Click here for the full list of all 100 Greatest of All Time Top Dance Club Artists

Aug. 28, 1976
Bee Gees Start Off 'Dancing'
"You Should Be Dancing" initiates the chart, billed upon its launch as National Disco Action Top 30, as its first-ever leader, lasting five weeks at No. 1. It was the only leader for Barry Gibb and co., although they reached No. 3 in February 1978 with the triple-threat of "Stayin' Alive"/"Night Fever"/"More Than a Woman." (For roughly 15 years, songs could team up as one title, while entire albums sometimes also counted as a single entry.)

Sept. 3, 1977
Village People's Victory
Village People enjoy seven weeks at the pinnacle with the act's only No. 1, "Village People (All Cuts)." Again, with full-length albums (and EPs) eligible to chart (on the then-titled National Disco Action Top 40), DJs couldn't resist spinning the four tracks, including "San Francisco (You've Got Me"), on the group's self-titled first release, which preceded the No. 2-peaking "Y.M.C.A."/"Hot Cop" by a year and change.

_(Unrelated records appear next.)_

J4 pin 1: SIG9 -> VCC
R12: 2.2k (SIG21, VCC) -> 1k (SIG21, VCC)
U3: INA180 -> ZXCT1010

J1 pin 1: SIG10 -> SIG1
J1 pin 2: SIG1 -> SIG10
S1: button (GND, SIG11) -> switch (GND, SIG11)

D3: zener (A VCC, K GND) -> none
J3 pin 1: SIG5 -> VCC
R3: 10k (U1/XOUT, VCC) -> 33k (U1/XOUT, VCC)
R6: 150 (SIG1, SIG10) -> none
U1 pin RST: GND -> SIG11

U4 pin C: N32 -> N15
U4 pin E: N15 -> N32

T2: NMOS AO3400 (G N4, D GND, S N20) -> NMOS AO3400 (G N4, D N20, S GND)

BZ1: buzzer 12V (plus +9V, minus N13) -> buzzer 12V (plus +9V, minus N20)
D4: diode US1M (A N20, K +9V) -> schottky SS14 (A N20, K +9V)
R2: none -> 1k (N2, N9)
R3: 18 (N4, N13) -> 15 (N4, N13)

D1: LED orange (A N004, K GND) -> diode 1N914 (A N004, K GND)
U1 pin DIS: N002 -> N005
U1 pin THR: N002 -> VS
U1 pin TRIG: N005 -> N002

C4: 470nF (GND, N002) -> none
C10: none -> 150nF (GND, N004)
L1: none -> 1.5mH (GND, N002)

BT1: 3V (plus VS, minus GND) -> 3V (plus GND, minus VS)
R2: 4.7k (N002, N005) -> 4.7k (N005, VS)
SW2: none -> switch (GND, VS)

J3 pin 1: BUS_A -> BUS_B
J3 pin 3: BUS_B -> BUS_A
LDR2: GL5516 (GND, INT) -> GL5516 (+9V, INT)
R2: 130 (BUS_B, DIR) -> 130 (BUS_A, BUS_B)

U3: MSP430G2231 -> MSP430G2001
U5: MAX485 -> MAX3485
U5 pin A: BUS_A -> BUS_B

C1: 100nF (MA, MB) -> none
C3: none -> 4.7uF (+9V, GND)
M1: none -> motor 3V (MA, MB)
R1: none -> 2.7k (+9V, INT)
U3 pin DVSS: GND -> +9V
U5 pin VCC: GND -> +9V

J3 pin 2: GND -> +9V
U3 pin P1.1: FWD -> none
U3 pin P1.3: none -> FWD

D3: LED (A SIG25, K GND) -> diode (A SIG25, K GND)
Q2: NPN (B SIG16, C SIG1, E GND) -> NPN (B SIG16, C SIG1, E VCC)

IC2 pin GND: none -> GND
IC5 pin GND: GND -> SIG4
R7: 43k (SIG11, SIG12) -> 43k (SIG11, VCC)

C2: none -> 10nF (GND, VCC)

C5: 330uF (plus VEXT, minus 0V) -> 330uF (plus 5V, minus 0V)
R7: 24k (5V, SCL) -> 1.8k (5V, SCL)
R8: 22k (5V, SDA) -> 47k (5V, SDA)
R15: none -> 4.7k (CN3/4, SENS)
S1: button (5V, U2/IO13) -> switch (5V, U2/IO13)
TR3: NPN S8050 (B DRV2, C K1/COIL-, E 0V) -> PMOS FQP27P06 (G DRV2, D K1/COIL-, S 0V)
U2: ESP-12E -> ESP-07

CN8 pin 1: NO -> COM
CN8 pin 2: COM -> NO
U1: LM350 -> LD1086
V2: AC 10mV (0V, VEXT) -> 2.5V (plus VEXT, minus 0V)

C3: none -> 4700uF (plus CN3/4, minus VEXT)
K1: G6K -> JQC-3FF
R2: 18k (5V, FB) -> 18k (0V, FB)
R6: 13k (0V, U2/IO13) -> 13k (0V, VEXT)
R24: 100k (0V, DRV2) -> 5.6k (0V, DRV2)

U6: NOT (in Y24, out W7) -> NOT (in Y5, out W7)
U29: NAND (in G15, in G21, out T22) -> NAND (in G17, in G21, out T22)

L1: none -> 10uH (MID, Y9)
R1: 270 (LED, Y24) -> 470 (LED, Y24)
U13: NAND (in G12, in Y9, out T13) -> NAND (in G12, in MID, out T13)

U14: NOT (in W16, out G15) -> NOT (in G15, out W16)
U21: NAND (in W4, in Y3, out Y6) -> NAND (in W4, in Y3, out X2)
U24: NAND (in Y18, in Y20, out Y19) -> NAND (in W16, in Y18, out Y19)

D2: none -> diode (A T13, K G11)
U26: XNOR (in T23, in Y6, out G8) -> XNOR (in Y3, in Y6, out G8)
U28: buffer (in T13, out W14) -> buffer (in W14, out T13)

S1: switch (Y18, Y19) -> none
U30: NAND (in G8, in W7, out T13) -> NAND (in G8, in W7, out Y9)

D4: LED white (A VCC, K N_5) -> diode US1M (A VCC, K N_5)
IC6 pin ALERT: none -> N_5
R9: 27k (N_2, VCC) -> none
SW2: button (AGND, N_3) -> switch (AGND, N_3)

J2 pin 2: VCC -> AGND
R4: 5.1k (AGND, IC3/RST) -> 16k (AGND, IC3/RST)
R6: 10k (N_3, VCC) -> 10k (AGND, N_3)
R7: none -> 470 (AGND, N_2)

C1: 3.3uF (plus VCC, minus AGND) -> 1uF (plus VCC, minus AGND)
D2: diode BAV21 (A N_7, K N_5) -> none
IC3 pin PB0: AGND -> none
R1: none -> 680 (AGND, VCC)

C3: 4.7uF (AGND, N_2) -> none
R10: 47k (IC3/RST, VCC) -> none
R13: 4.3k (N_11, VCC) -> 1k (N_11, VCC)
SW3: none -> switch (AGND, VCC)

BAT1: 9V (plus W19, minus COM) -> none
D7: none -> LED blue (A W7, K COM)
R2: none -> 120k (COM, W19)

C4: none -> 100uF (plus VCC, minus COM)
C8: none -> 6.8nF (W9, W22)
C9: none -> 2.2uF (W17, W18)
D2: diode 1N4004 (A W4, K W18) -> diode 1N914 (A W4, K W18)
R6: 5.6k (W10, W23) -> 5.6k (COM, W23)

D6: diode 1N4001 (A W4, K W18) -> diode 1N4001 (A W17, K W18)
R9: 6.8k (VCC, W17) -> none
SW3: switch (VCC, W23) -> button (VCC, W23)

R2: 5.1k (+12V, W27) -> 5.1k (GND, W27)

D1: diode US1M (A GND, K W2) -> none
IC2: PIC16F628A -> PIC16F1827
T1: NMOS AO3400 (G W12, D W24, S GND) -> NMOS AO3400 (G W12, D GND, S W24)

Billboard Greatest of All Time

June 3, 1978
Summer 'Last's at No. 1
"Last Dance," teamed with three other titles, is the diva's fourth No.1. Staying at the summit for six frames, "Last" ties her first topper, "Four Seasons of Love (All Cuts)" for her most impressive No. 1 run: however, both are beaten the following year, when Summer took the double-team of "Hot Stuff"/"Bad Girls" to No. 1 for seven weeks. "Last" still closes out weddings and celebrations of all kinds today.

Jan. 27, 1979
Gaynor Goes to the Top
The enduring disco, LGBT and female-empowerment anthem "I Will Survive" (teamed with three other titles) begins a three-week stay at the top. The song also owned the distinction of earning the first and only Best Disco Recording Grammy award, given in 1980 and never again.

Feb. 24, 1979
Rod Stewart: Sexy?
The British rocker's first of seven chart hits is also his sole No. 1, as "Da Ya Think I'm Sexy?" tops the chart for three weeks. Nearly 26 years later, in January 2005, the enduring classic returned, reaching No. 2 via new remixes. Like Stewart with "Sexy," even the hard rockers of Kiss explored disco as the '70s neared a close, reaching No. 37 in August 1979 with their only chart hit, "I Was Made for Lovin' You."

Aug. 9, 1980
Diana Ross Reigns Supreme
The former Supremes star starts a five-week run at the top with her second of four solo leaders, the double-sided "Upside Down"/"I'm Coming Out." The latter, co-written and produced by Bernard Edwards and Nile Rodgers of Chic, endures as a gay pride anthem.

Nov. 14, 1981
Prince Courts 'Controversy'
The Purple One parades to No. 1 with "Controversy"/"Let's Work," spending six weeks at the top. He went on to earn six more No. 1s in the next decade, including another six-week reign with "When Doves Cry"/"17 Days" in June-July 1984. For an artist who once changed his name to an unpronounceable symbol, perhaps it's fitting that the last track to chart from the gone-too-soon singer was "My Name Is Prince" (credited to Prince and the N.P.G.), in 1992.

Jan. 22, 1983
Michael Jackson Thrills
"Thriller (All Cuts)" beings its 11-week domination (as full-length albums were allowed to chart in the song title field until Feb. 23, 1991). Between "Billie Jean," "Beat It," "Wanna Be Startin' Somethin'," "P.Y.T. (Pretty Young Thing)," the title cut and more, DJs had riches to mine from the iconic set. The King of Pop would go on to top the chart with two tracks each from Bad ("Bad [Remix]" and "The Way You Make Me Feel") and Dangerous ("In the Closet" and "Who Is It") before enjoying two weeks at No. 1 with his only duet with sister Janet, "Scream," in 1995.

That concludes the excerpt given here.